Advancing the future of humanity
Using avatars to build a moon base demands considerable resources of time, money, people, research and, of course, robot capabilities. So why are JAXA and its partners so keen on setting up a base at the moon? While space tourism would allow us to view the Northern Lights from outer space, building a moon base using autonomous avatars would have enormous implications on the future of space exploration.
For example, a permanent moon base would help drastically ease travel to Mars, giving humanity more time to research the feasibility of life on our neighboring planet. More immediately, the base could enable JAXA to conduct more research missions in space, such as the successful touchdown on the Itokawa asteroid made by the Hayabusa spacecraft several years ago. Despite numerous complications, the craft eventually returned with a sample from the asteroid’s surface for scientists to study, a mission that one NASA official described as “beyond remarkable.”

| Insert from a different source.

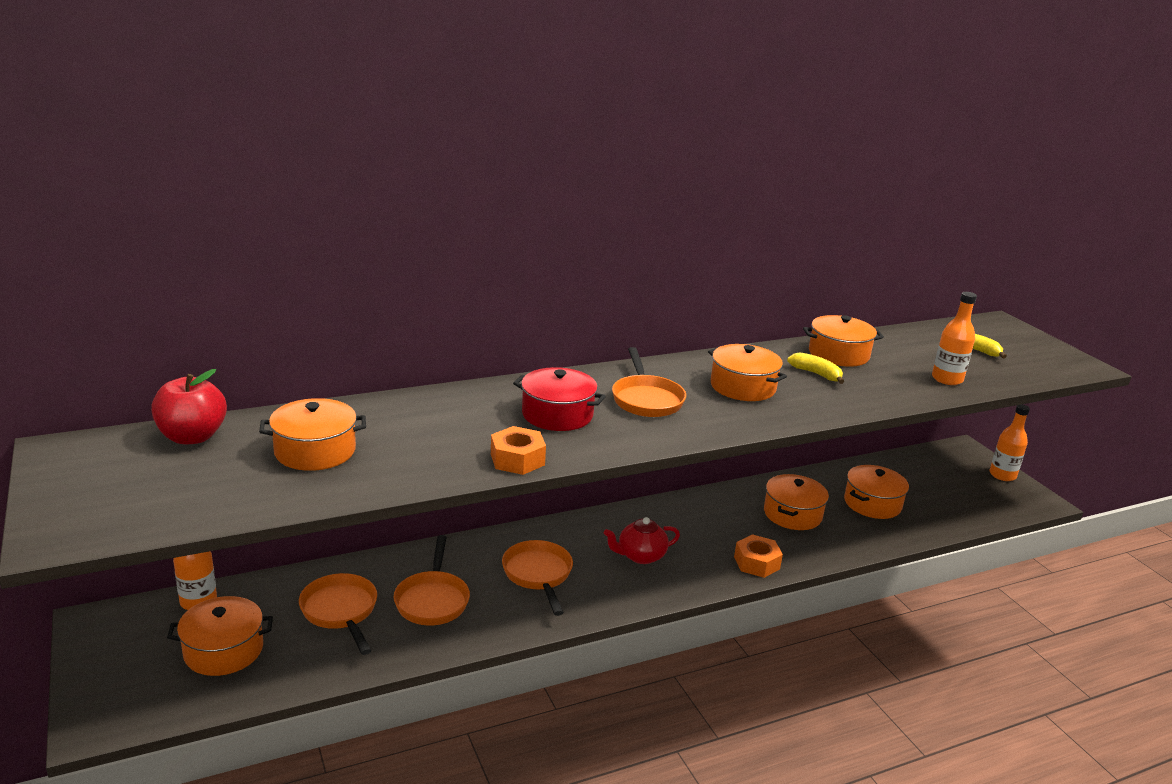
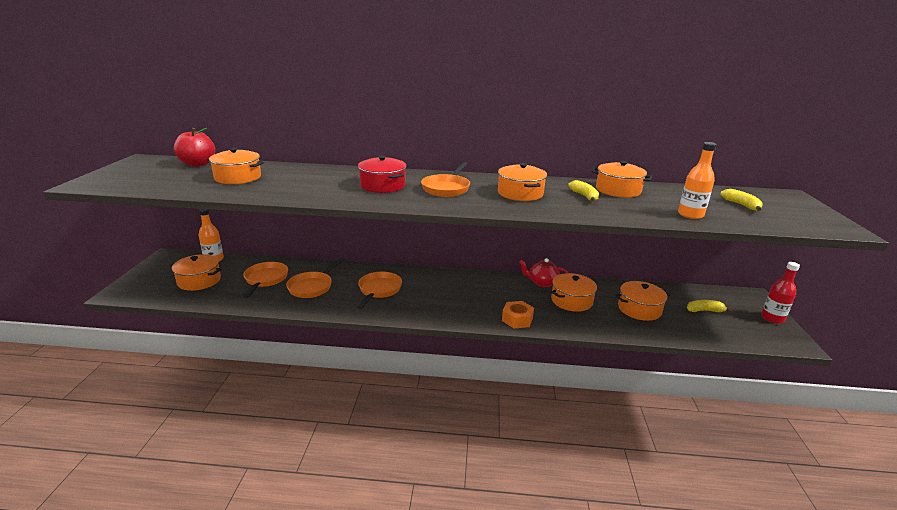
camera: 30 degrees right, 0 degrees up
(517, 459) = (327, 198): orange nut -> none
(640, 556) = (447, 297): red teapot -> red teapot (542, 283)
(936, 484) = (704, 310): none -> yellow banana
(1002, 475) = (772, 318): orange bottle -> red bottle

In addition to changing the limits of space exploration, the base will also create an influx of corporate innovation that can help change society for the better. One concept that has originated in Japan is known as the LUNA RING —a solar panel concept involving the use of avatars to help power the Earth with clean energy. Developed by the Shimizu Corporation, the LUNA RING project envisions a small army of robotic workers, teleoperated from Earth, that would construct a huge ring of solar panels along the 11,000-kilometer equator. A team of astronauts would support the robots on-site, according to the plan.
Building the moon base
Building a moon base that can act as a livable habitat for humans inherently has its complexities. That’s why the collaborators have divided the project into four phases. Phase one involves preparing the site for human habitation. Next, the site will need to be excavated to ensure the base is built at the required depth.
After the moon’s surface has been dug up, avatars can begin installing the module and making it safe against the dangers the universe presents. For instance, meteoroids — or space rocks —fly through space at such high speeds that striking the moon base could allow oxygen to escape. The final phase involves shielding the base with regolith, commonly known as moon dust. This shield will not only protect the structure from being damaged but also protect humans from severe levels of radiation from the sun, according to JAXA officials.
Testing the feasibility
Testing is a foundational element for any technological development. After three years of comprehensive research, the group recently performed an experiment where a seven-ton autonomous backhoe conducted its tasks on the testing grounds. The experiment took place at the Kajima Seisho Experiment Site in Odawara and involved procedures such as driving a specified distance and repeating routine operations.
In addition, to testing full automation capability, the experiment also set out to establish remote construction functionality, in the event certain tasks are too complex to rely solely on autonomous robots. The result: we can build a lunar base using avatars. “The operational process has shown the feasibility of the unmanned technologies to build a lunar base,” JAXA officials said.
Despite the team’s optimism, the project is an enormous undertaking of manpower and cost. To make these meteoric investments pay off, Japanese innovators are going to need to develop some breakthrough innovations that can have a long-lasting societal impact. At ANA, we believe efforts like this are the only way to advance humankind – and we can’t wait to see an avatar in a construction hat.